Park Air Profiles - Black Canyon of the Gunnison National Park

Air Quality at Black Canyon of the Gunnison National Park

Most visitors expect clean air and clear views in parks. Black Canyon of the Gunnison National Park (NP), Colorado, the “greatest combination of depth, narrowness, sheerness of any canyon in North America,” is in a relatively remote location on the Colorado Plateau. Still, upwind urban and industrial sources can degrade air quality at the park. Air pollutants blown into the park can harm natural and scenic resources such as soils, surface waters, plants, wildlife, and visibility. The National Park Service works to address air pollution effects at Black Canyon of the Gunnison NP, and in parks across the U.S., through science, policy and planning, and by doing our part.

Nitrogen and Sulfur

Nitrogen (N) and sulfur (S) compounds deposited from the air may have harmful effects on ecosystem processes.
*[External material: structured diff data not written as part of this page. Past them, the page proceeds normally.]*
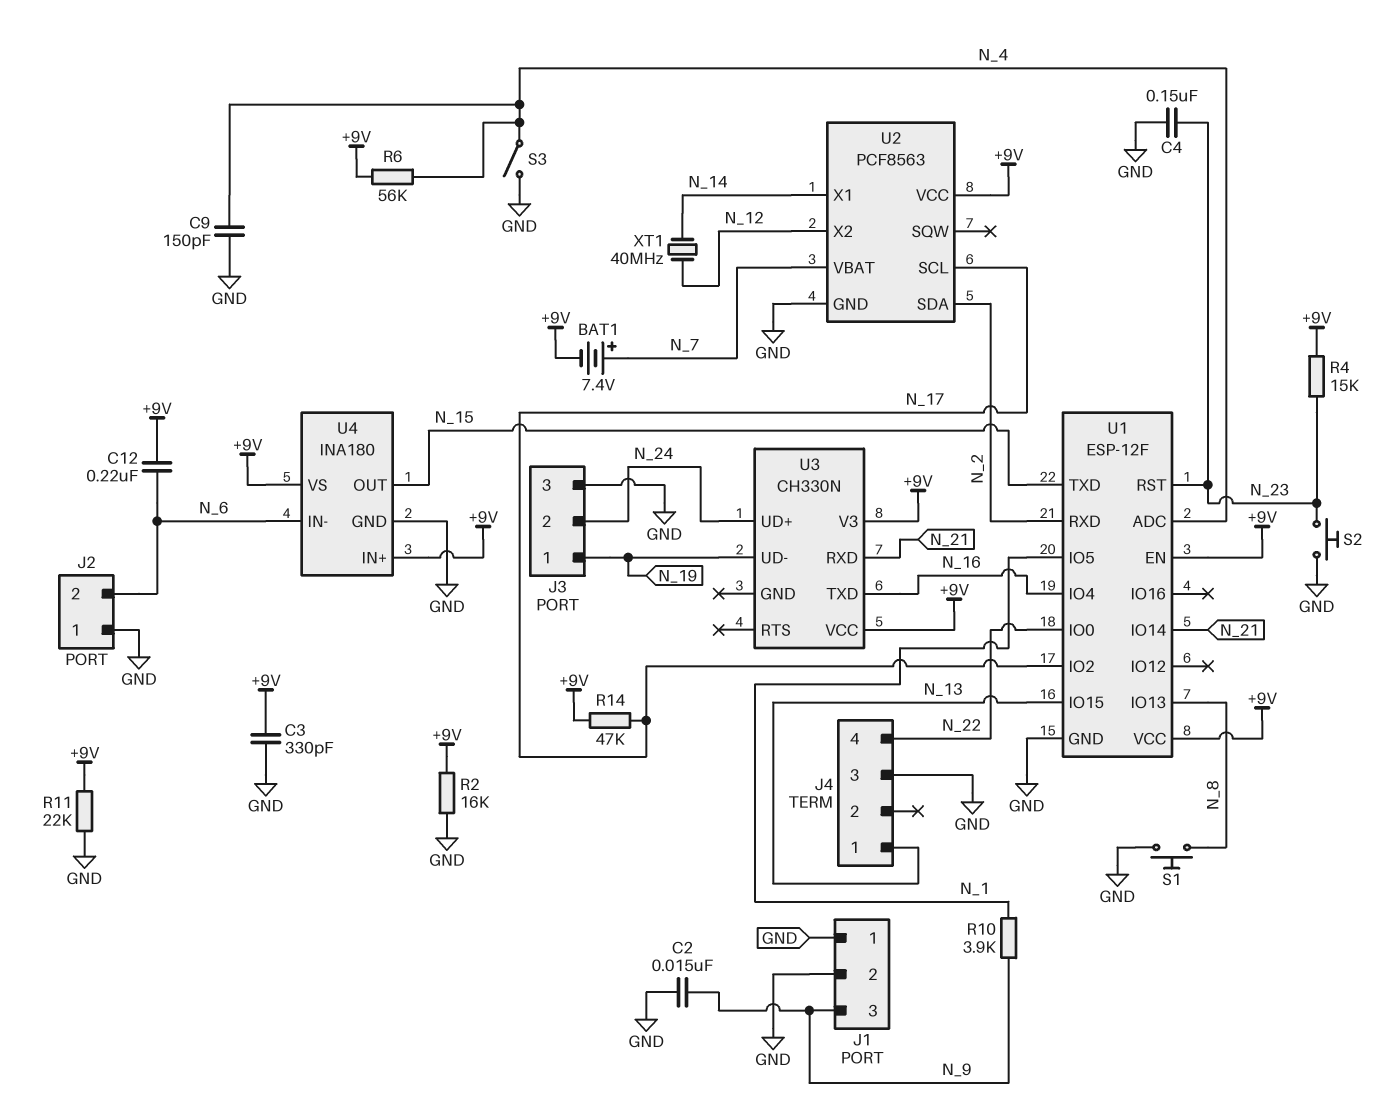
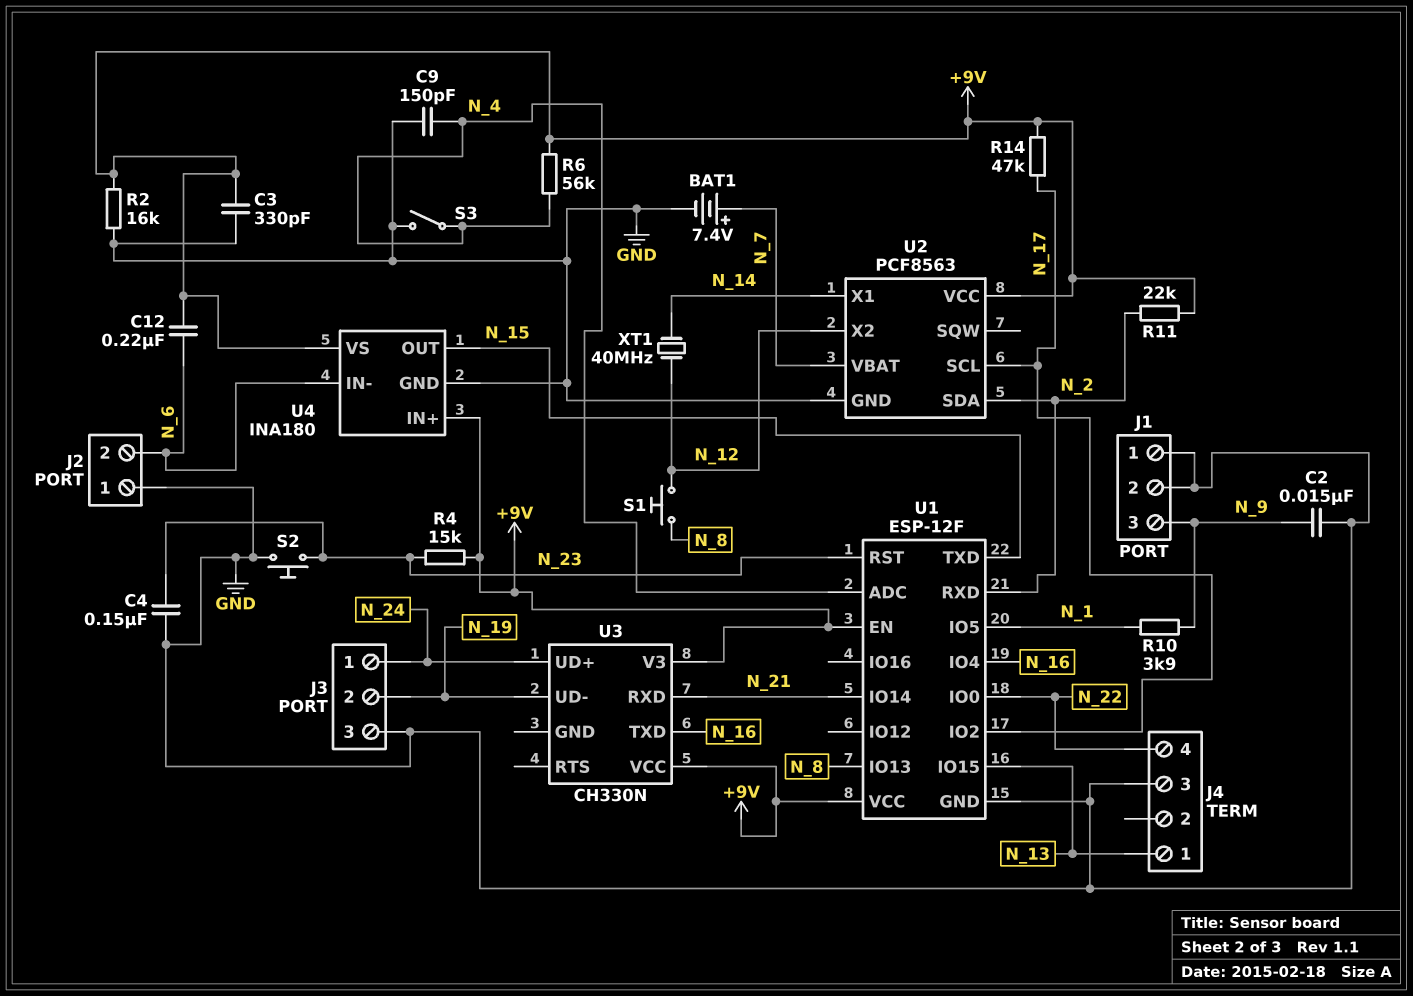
BAT1: 7.4V (plus N_7, minus +9V) -> 7.4V (plus N_7, minus GND)
J3 pin 1: N_19 -> N_24
J3 pin 2: N_24 -> N_19
R11: 22k (+9V, GND) -> 22k (+9V, N_2)
S1: button (GND, N_8) -> button (N_8, N_12)

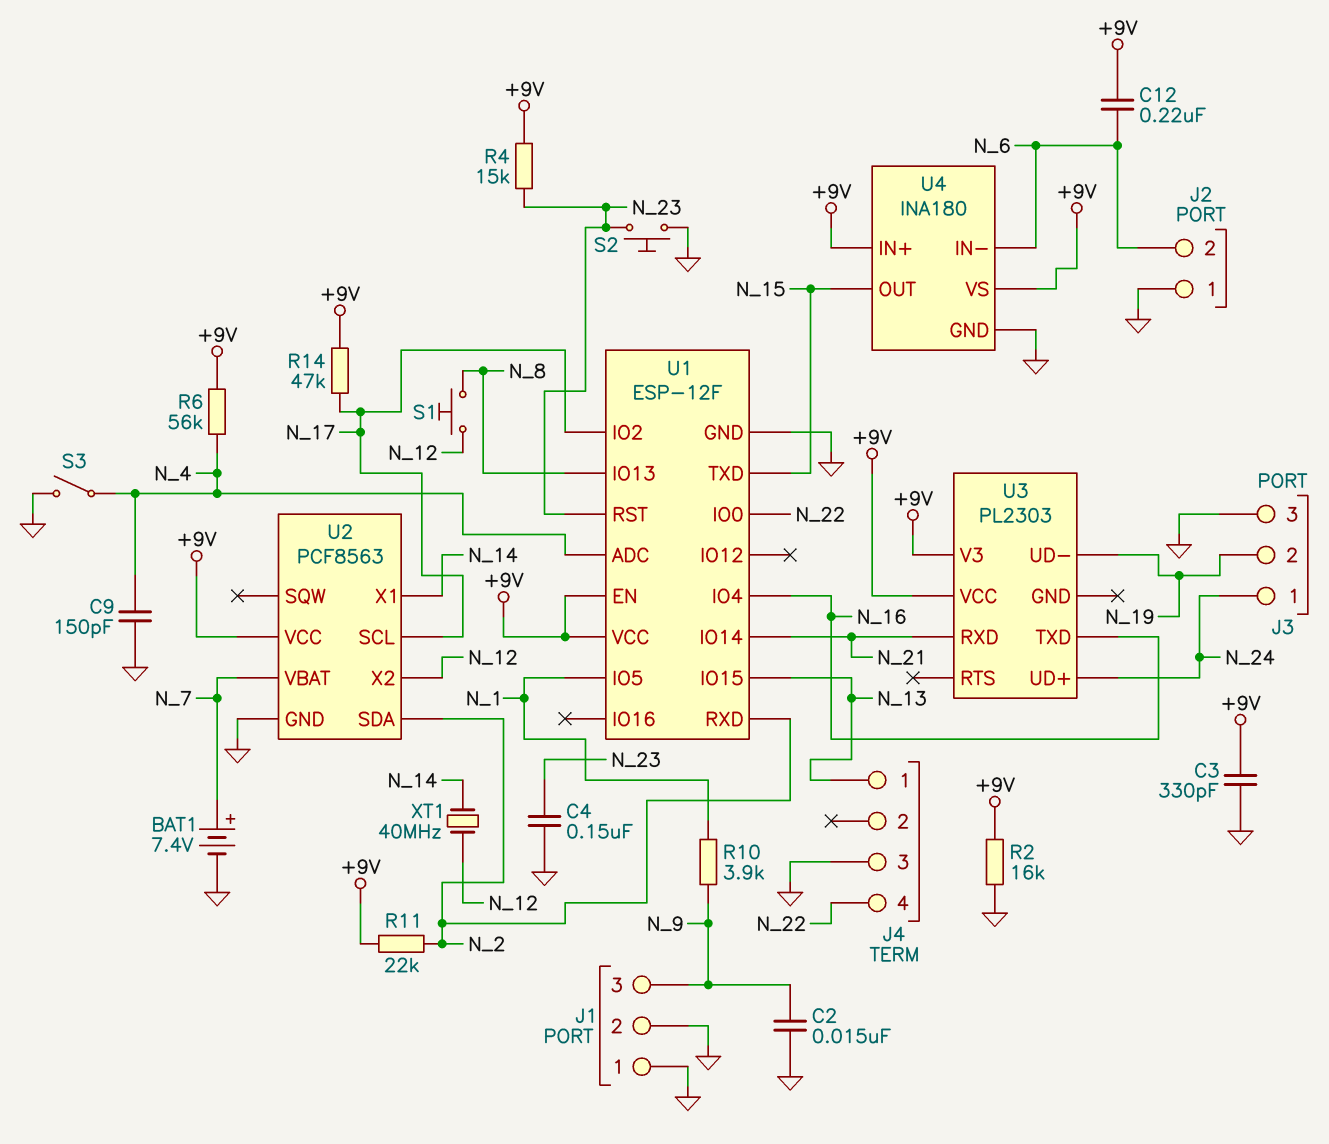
U3: CH330N -> PL2303

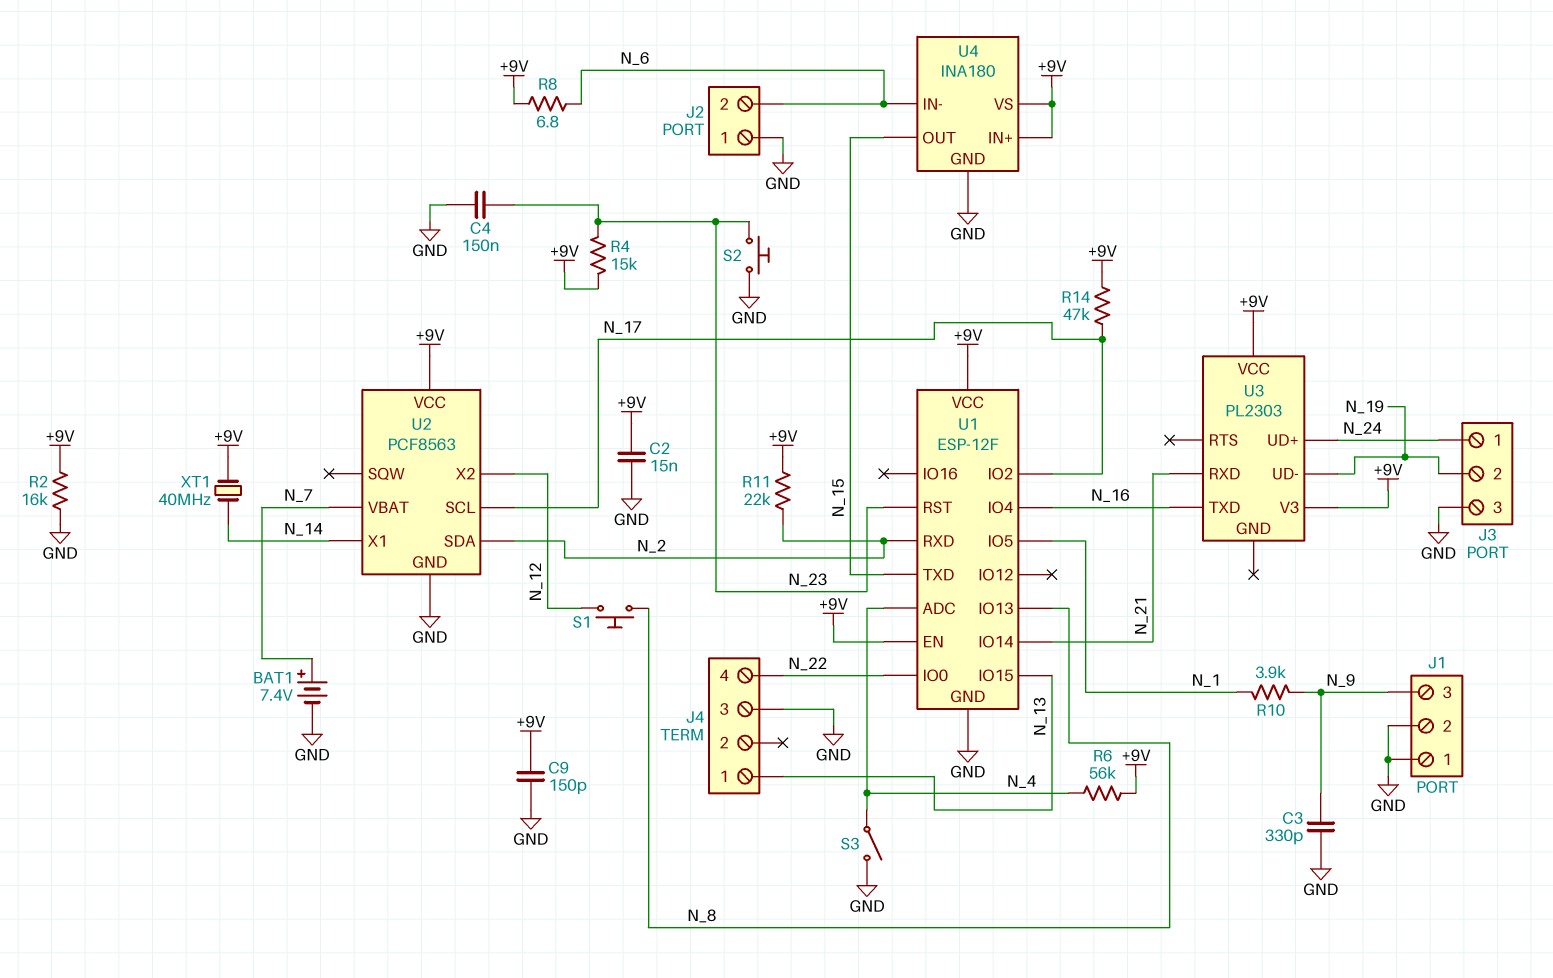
C2: 15nF (GND, N_9) -> 15nF (+9V, GND)
C3: 330pF (+9V, GND) -> 330pF (GND, N_9)
C9: 150pF (GND, N_4) -> 150pF (+9V, GND)
C12: 220nF (+9V, N_6) -> none
R8: none -> 6.8 (+9V, N_6)
XT1: 40MHz (N_12, N_14) -> 40MHz (+9V, N_14)

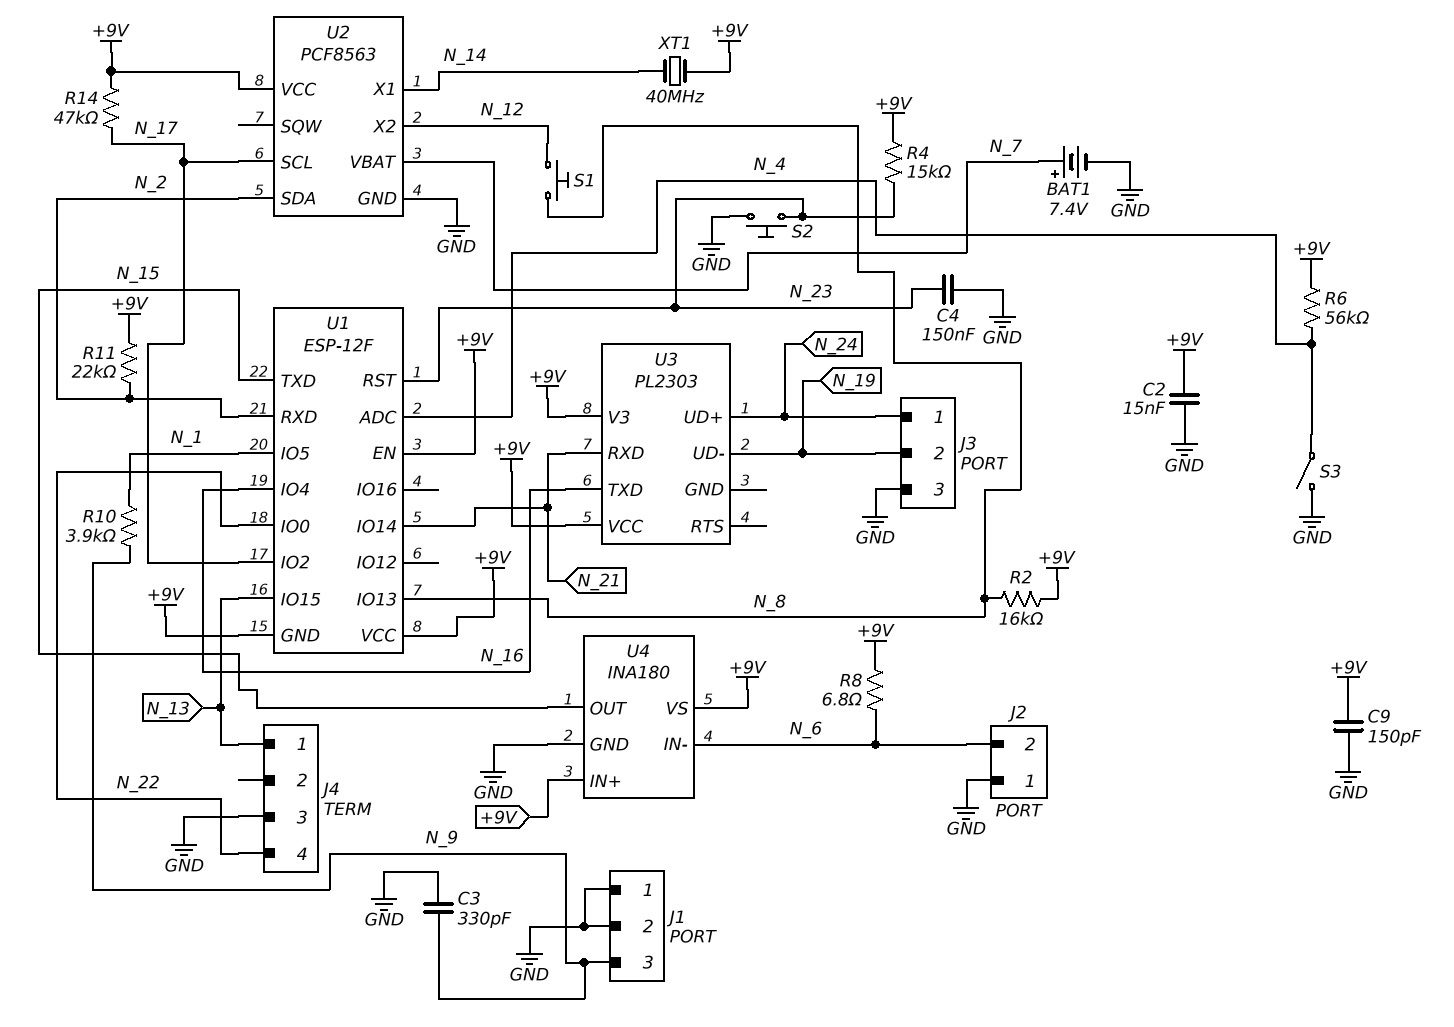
R2: 16k (+9V, GND) -> 16k (+9V, N_8)
U1 pin GND: GND -> +9V

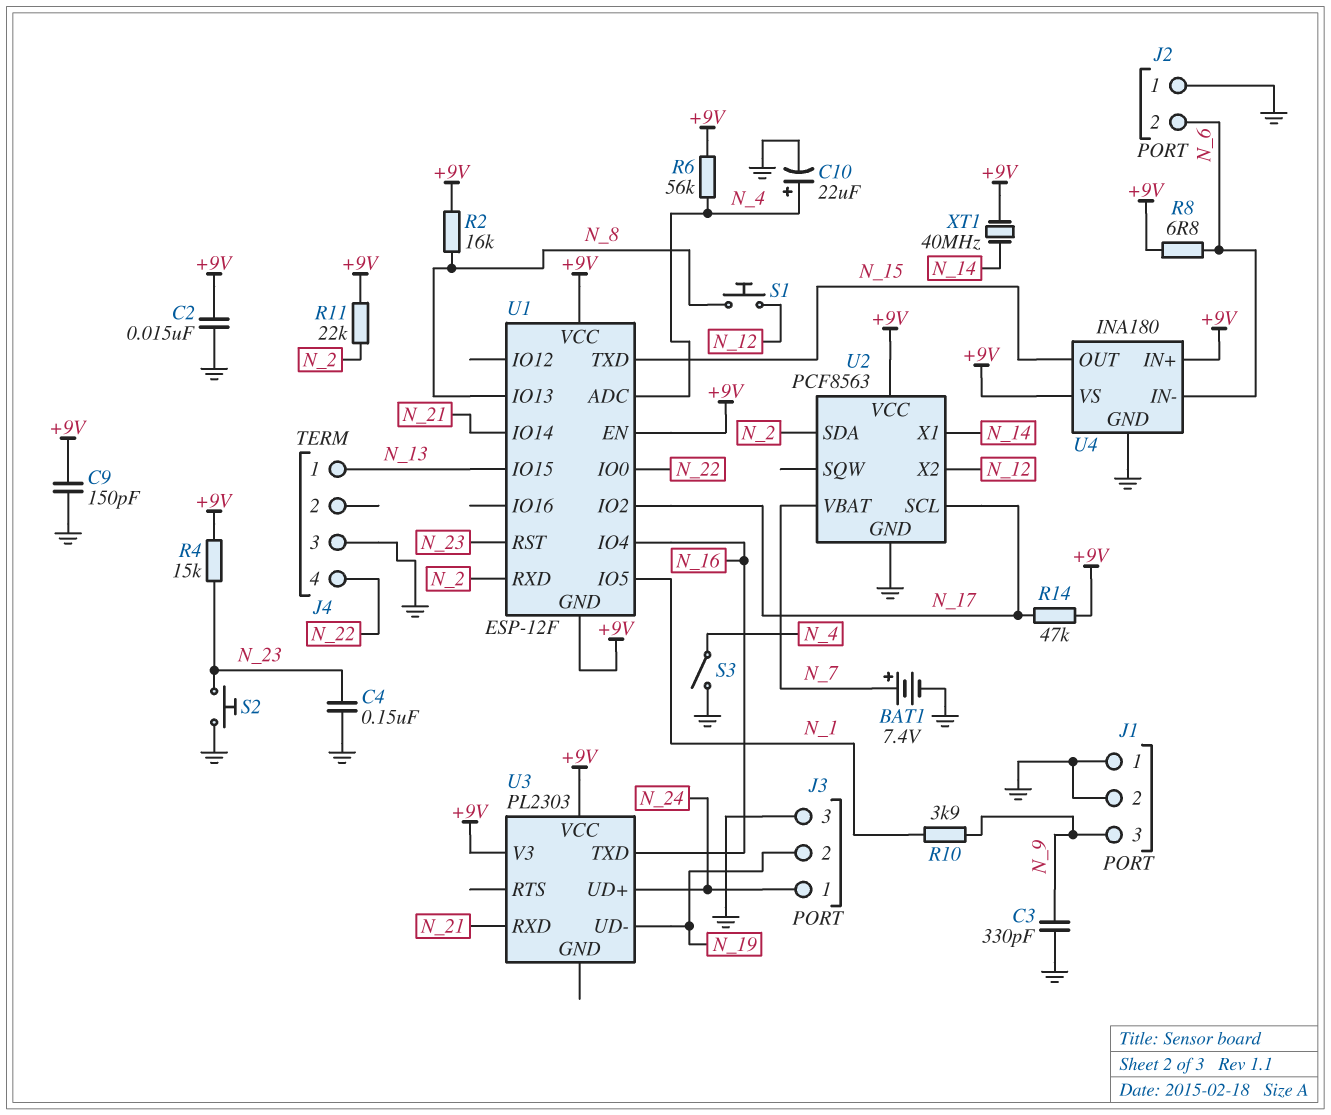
C10: none -> 22uF (plus N_4, minus GND)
Healthy ecosystems can naturally buffer a certain amount of pollution, but once a threshold is passed the ecosystem may respond negatively. This threshold is the critical load, or the amount of pollution above which harmful changes in sensitive ecosystems occur (Porter 2005). N and S deposition change ecosystems through eutrophication (N deposition) and acidification (N + S deposition). Eutrophication increases soil and water nutrients which causes some species to grow more quickly and change community composition. Ecosystem sensitivity to nutrient N enrichment at Black Canyon of the Gunnison National Park (BLCA) relative to other national parks is moderate (Sullivan et al. 2016); for a full list of N sensitive ecosystem components, see: NPS ARD 2019. Acidification leaches important cations from soils, lakes, ponds, and streams which decreases habitat quality. Ecosystem sensitivity to acidification at BLCA relative to other national parks is moderate (Sullivan et al. 2016); to search for acid-sensitive plant species, see: NPSpecies.

From 2017-2019 total N deposition in BLCA ranged from 2.0 to 2.6 kg-N ha^-1 yr^-1 and total S deposition ranged from 0.4 to 0.5 kg-S ha^-1 yr^-1 based on the TDep model (NADP, 2018). See the conditions and trends website for park-specific information on N and S deposition at BLCA.

Invasive grasses tend to thrive in areas with high N deposition, displacing native vegetation adapted to low N conditions. Increases in N have been found to promote the spread of fast-growing non-native annual grasses (like cheatgrass) and forbs (like Russian thistle) at the expense of native species (Brooks 2003; Allen et al. 2009; Schwinning et al. 2005). N may also increase water use in plants like big sagebrush (Inouye 2006).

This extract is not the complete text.